418 F.Supp.3d 279
N.D. Ill.2019Background:
- Kronos, Inc. supplied a biometric (fingerprint) timekeeping system used by Brookdale Senior Living at a Cook County, IL facility where plaintiff Aisha Namuwonge worked.
- Brookdale employees scanned fingerprints to clock in/out; Namuwonge alleges no written notices or releases were provided as required by BIPA.
- Namuwonge alleges Brookdale disclosed employees’ fingerprints to Kronos and that Kronos disclosed or stored those fingerprints with third-party hosts and lacked a publicly available retention/destruction policy.
- She filed a putative class action alleging violations of BIPA §§ 15(a), 15(b), and 15(d); Kronos removed and moved to dismiss under Rule 12(b)(6).
- The court accepted plaintiff’s factual allegations as true for the motion and evaluated plausibility under Twombly/Iqbal standards.
Issues:
| Issue | Plaintiff's Argument | Defendant's Argument | Held |
|---|---|---|---|
| Claim under §15(a) (retention/destruction; possession) | Kronos possessed/controlled biometric data and failed to publish retention/destruction policy | "Possession" requires exclusive control; Kronos had (or later published) a retention schedule | Court: possession means ordinary control (not exclusive); allegations that Kronos received and lacked a public policy are plausible — §15(a) claim survives |
| Claim under §15(d) (disclosure to third parties) | Kronos disclosed/transmitted fingerprints to third-party hosts | Transmission is governed by §15(e); plaintiff’s allegations are speculative and lack specifics of any disclosure | Court: allegations are conclusory/speculative as to disclosure to third parties; §15(d) claim dismissed without prejudice |
| Claim under §15(b) (collection and written consent) | Any private entity that collected biometric data (including Kronos) must obtain written consent | Kronos did not collect fingerprints—Brookdale collected using Kronos’ system; §15(b) targets collectors | Court: complaint plausibly alleges Brookdale collected the prints and does not allege Kronos itself collected them; §15(b) claim dismissed without prejudice |
| Statutory damages for reckless/intentional violations (§20) | Seeks $5,000 per willful/reckless violation | Plaintiff fails to plead facts showing recklessness or intent | Court: negligence plausibly alleged; reckless/intentional misconduct not pleaded with sufficient detail; treble/intent-based damages stricken without prejudice |
Key Cases Cited
- Rosenbach v. Six Flags Entm’t Corp., 129 N.E.3d 1197 (Ill. 2019) (statutory rights under BIPA may be enforced without proof of additional actual injury)

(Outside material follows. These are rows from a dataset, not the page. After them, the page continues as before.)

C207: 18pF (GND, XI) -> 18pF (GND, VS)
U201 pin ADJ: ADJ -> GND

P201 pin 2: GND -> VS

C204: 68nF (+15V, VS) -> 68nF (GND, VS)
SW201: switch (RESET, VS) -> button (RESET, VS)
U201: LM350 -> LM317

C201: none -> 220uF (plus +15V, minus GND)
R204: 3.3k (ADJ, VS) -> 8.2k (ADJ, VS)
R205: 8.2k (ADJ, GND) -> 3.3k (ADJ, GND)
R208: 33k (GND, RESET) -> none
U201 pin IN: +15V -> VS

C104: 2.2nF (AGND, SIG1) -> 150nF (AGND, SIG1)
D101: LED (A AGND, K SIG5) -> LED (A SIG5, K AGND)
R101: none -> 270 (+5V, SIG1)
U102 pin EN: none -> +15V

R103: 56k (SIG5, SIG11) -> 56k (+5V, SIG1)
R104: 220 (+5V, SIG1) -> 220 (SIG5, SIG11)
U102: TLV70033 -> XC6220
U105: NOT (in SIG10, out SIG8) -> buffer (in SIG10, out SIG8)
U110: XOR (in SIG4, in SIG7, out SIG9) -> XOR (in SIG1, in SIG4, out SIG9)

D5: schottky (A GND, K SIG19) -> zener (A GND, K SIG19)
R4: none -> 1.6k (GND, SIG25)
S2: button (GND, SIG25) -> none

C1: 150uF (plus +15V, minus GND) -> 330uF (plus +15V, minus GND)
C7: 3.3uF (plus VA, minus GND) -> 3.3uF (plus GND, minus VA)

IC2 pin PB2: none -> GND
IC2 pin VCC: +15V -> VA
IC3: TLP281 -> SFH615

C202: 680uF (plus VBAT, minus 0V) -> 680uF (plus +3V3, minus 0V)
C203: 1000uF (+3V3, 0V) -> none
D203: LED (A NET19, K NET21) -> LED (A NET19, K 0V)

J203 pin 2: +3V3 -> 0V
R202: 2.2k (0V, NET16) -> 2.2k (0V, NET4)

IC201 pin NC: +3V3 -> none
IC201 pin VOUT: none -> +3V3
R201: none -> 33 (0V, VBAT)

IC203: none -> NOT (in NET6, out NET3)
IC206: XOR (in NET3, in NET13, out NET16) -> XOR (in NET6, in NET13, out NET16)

- People v. Ward, 830 N.E.2d 556 (Ill. 2005) (possession as ordinary control; not limited to exclusive control)
- Bell Atl. Corp. v. Twombly, 550 U.S. 544 (2007) (plausibility pleading standard)
- Ashcroft v. Iqbal, 556 U.S. 662 (2009) (legal conclusions are insufficient; plausibility standard applied)
- Lavalais v. Village of Melrose Park, 734 F.3d 629 (7th Cir. 2013) (pleading standard discussion in Seventh Circuit)
- Miller v. Southwest Airlines Co., 926 F.3d 898 (7th Cir. 2019) (distinguishing disclosure/transmission obligations under BIPA)
- Pippen v. NBCUniversal Media, LLC, 734 F.3d 610 (7th Cir. 2013) (states of mind may be pleaded generally but must be plausible)
- Huri v. Office of the Chief Judge of the Circuit Court of Cook Cty., 804 F.3d 826 (7th Cir. 2015) (allegations must support inferences of culpable state of mind)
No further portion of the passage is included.